Мы подумали, что это многовато, – ведь к обеду-то мы не притронулись, но – хотите верьте, хотите нет – оказалось, что полкроны требуют с каждого из нас, да впридачу еще шиллинг за хлеб с молоком, которые и вовсе никому не пошли на пользу, а только выпачкали все белье ребенку. Мы стали было спорить, говорить, что это несправедливо, но нам сказали, что так уж положено. Что же мы, два старика, могли против этого поделать? Ну, бедная крошка кричала не переставая, пока мы не добрались до Бирмингема, а прибыли мы туда уже к ночи. Сердце у меня изболелось за малышку. Она так и старалась ухватить нас за рукав или за щеку своими губешками, когда мы нагибались над ней, чтобы ее утешить. Бедняжка искала маму, а мама ее лежала, навеки застывшая, в могиле.

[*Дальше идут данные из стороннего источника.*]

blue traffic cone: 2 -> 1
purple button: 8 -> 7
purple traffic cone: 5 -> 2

«Она у нас помрет от голода, – сказал я, – если с ужином случится то же, что и с обедом. Попросим какую-нибудь женщину покормить ее – все женщины умеют ходить за детьми».

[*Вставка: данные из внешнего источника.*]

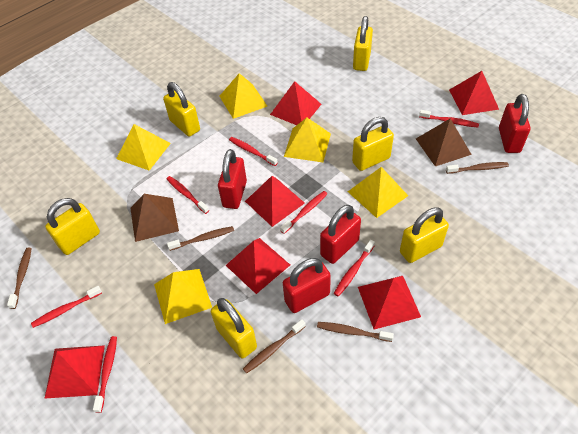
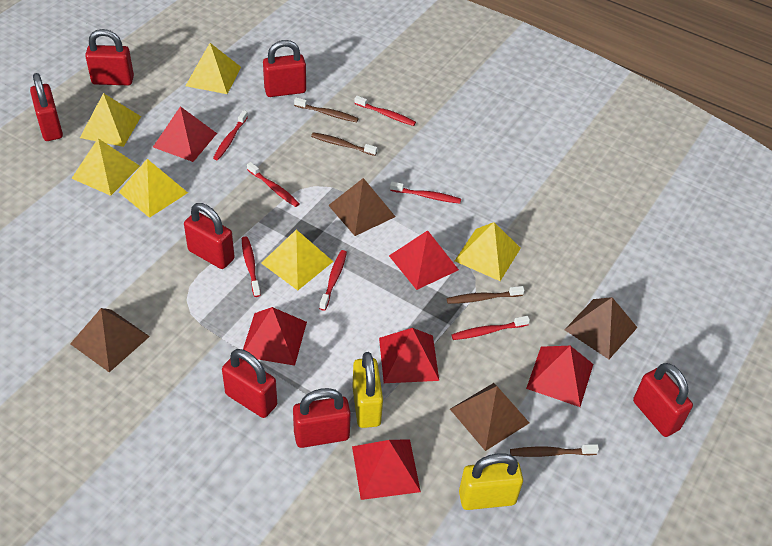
brown pyramid: 2 -> 4
brown toothbrush: 5 -> 4
red padlock: 4 -> 7
yellow padlock: 6 -> 2
yellow pyramid: 5 -> 6

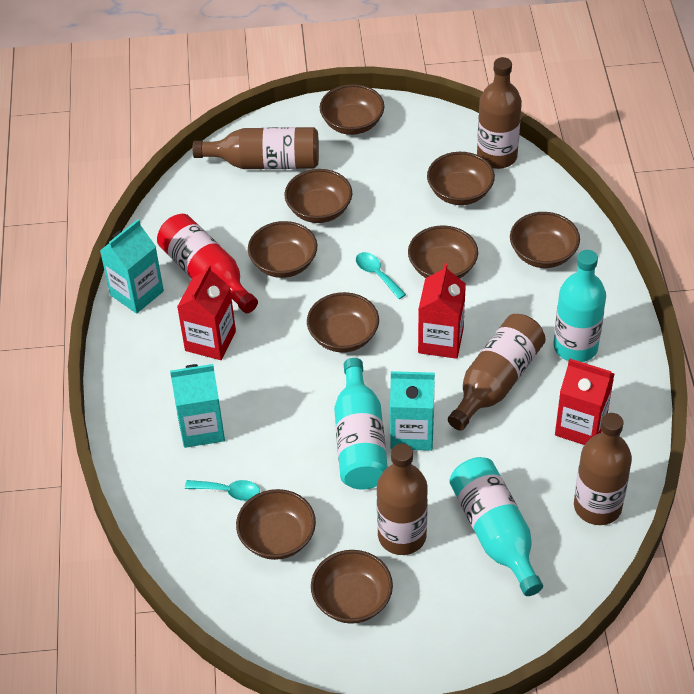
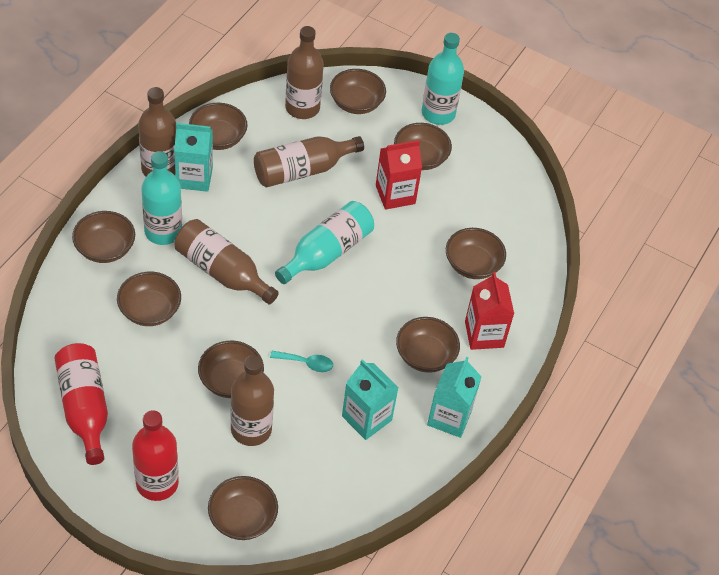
red bottle: 1 -> 2
red carton: 3 -> 2
turquoise spoon: 2 -> 1

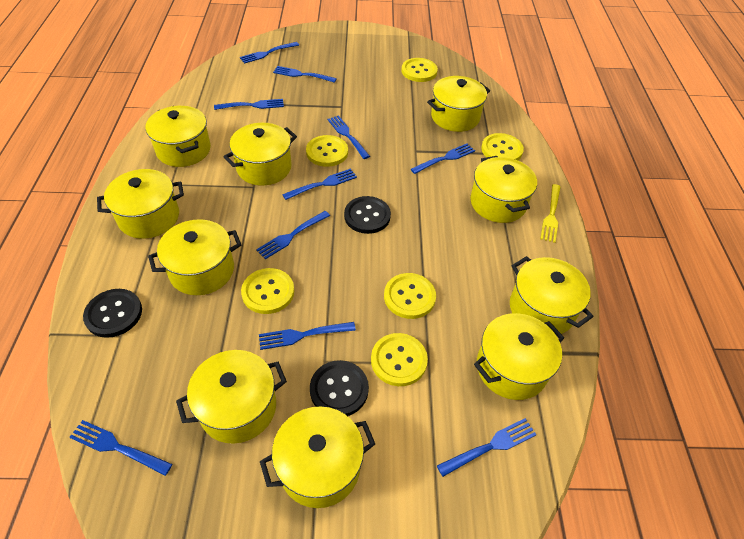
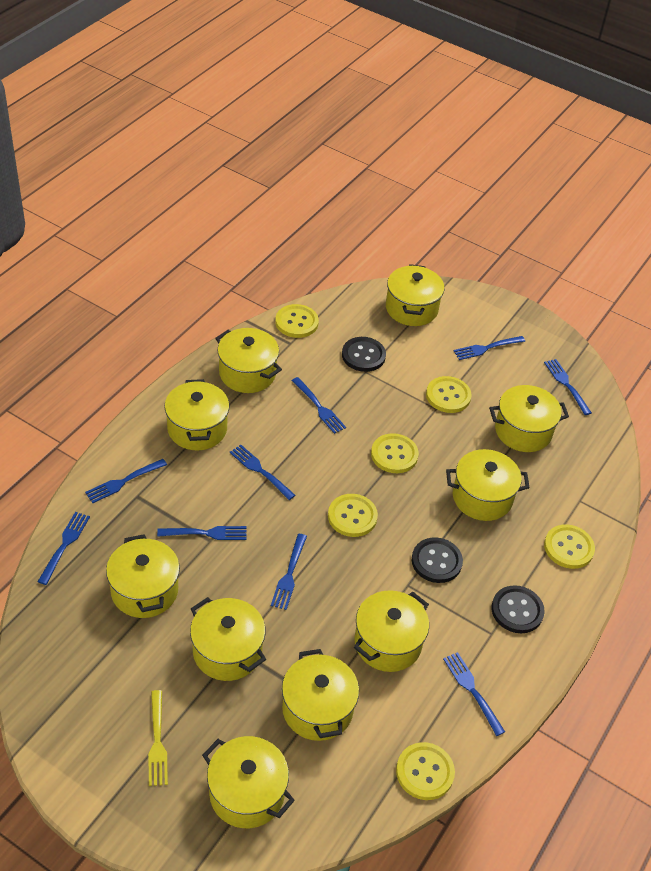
blue fork: 10 -> 9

Сказано – сделано: попросили мы об этом служанку в гостинице, и она сразу согласилась, а мы хорошенько поужинали и захотели спать – совсем нас разморило от тепла и долгой поездки на свежем воздухе. Служанка сказала, что она бы с радостью взяла девочку на ночь к себе, да только хозяйка будет ругаться, но малышка лежала у нее на руках так тихо, так славно улыбалась, что мы подумали – она и с нами будет спать спокойно.

«Вот видишь, Дженнингс, – сказал я ему, – как быстро женщина может утихомирить ребенка. Правильно я тебе говорил».

Дженнингс выслушал меня с очень серьезным видом: выражение лица у него всегда было глубокомысленное, хотя ничего особенно умного я никогда от него не слышал. Наконец он и говорит:

«Скажите, а нет ли у вас, девушка, лишнего ночного чепца?»

«Хозяйка всегда держит ночные колпаки для джентльменов на случай, если кому не захочется распаковывать вещи», – говорит она ему.

«Да мне нужен не ночной колпак, а один из ваших ночных чепцов. Вы, видно, понравились малышке, и если я надену ваш ночной чепец, может, в темноте она и не разберется».